Although the platform won't contribute much reflections, the floor bounce from the individual sections at 40" + will.
This site has a calculator that shows where the problems will occur.
Speaker Boundary Interference Response (SBIR)
SBIR calculator

For your full range measurements to be valid, they should be done in the "far field". Pat Brown wrote:
"A working “rule-of-thumb” for determining the boundary between near-field and far-field is to make the minimum measurement distance the longest dimension of the loudspeaker multiplied by 3.
He then writes:

"It is often thought that a remote measurement position is necessary for low frequencies since their wavelengths are long. Actually the opposite is true. It is more difficult to get into the far-field of a device at high frequencies, since the shorter wavelengths make the criteria in Item 4 more difficult to satisfy.

Item 4:
4. The distance from the source where the path length difference for wave arrivals from points on the device on the surface plane perpendicular to the point of observation are within one-quarter wavelength at the highest frequency of interest ."

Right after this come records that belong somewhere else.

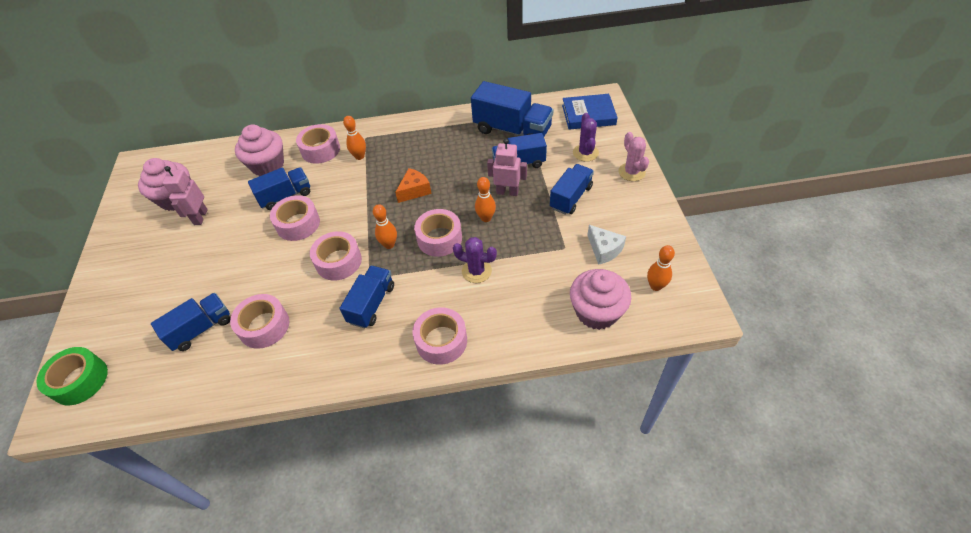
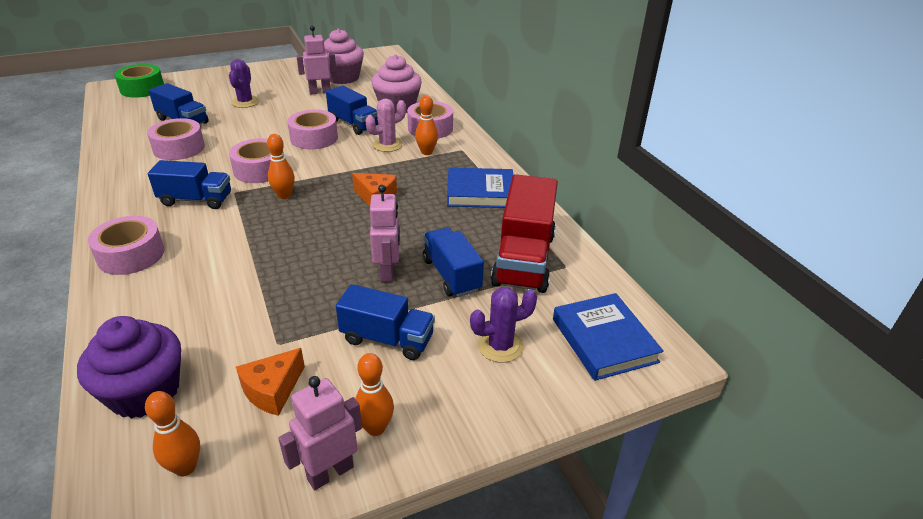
camera: 70 degrees right, 15 degrees down
(430, 137) = (480, 192): none -> blue book
(439, 238) = (294, 228): pink tape -> none
(476, 271) = (237, 265): purple cactus -> purple cactus (245, 102)
(486, 218) = (333, 260): orange bowling pin -> orange bowling pin (375, 428)
(512, 130) = (523, 259): blue truck -> red truck
(596, 312) = (144, 392): pink cupcake -> purple cupcake
(604, 250) = (272, 390): white cheese -> orange cheese
(631, 172) = (468, 413): pink cactus -> pink cactus (387, 145)
(663, 226) = (330, 472): none -> pink robot

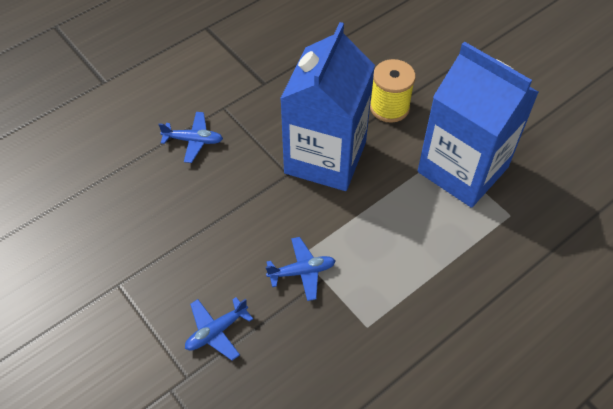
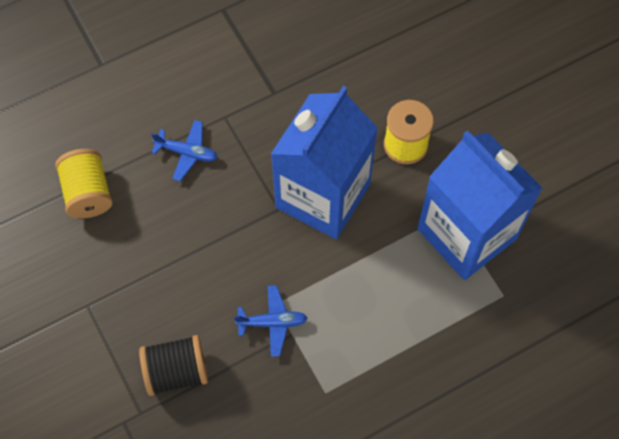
camera: 10 degrees right, 10 degrees up
(105, 186) = (88, 193): none -> yellow spool
(216, 331) = (176, 371): blue plane -> black spool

This is an important distinction between high frequency and low frequency measurement, criteria #4 can be satisfied at 95 Hz for a subwoofer of one square meter measured at one meter (ground plane), but a large system like you plan to measure will require a longer measurement distance, which unless elevated sufficiently will be affected by Boundary Interference.

Art
 
For on-axis measurements I just gate out the floor reflection and merge in near-field measurements to fill in below the cutoff frequency. 40" is high enough for substantial overlap for a good merge. Hopefully real off-axis data won't be needed below the gating cutoff.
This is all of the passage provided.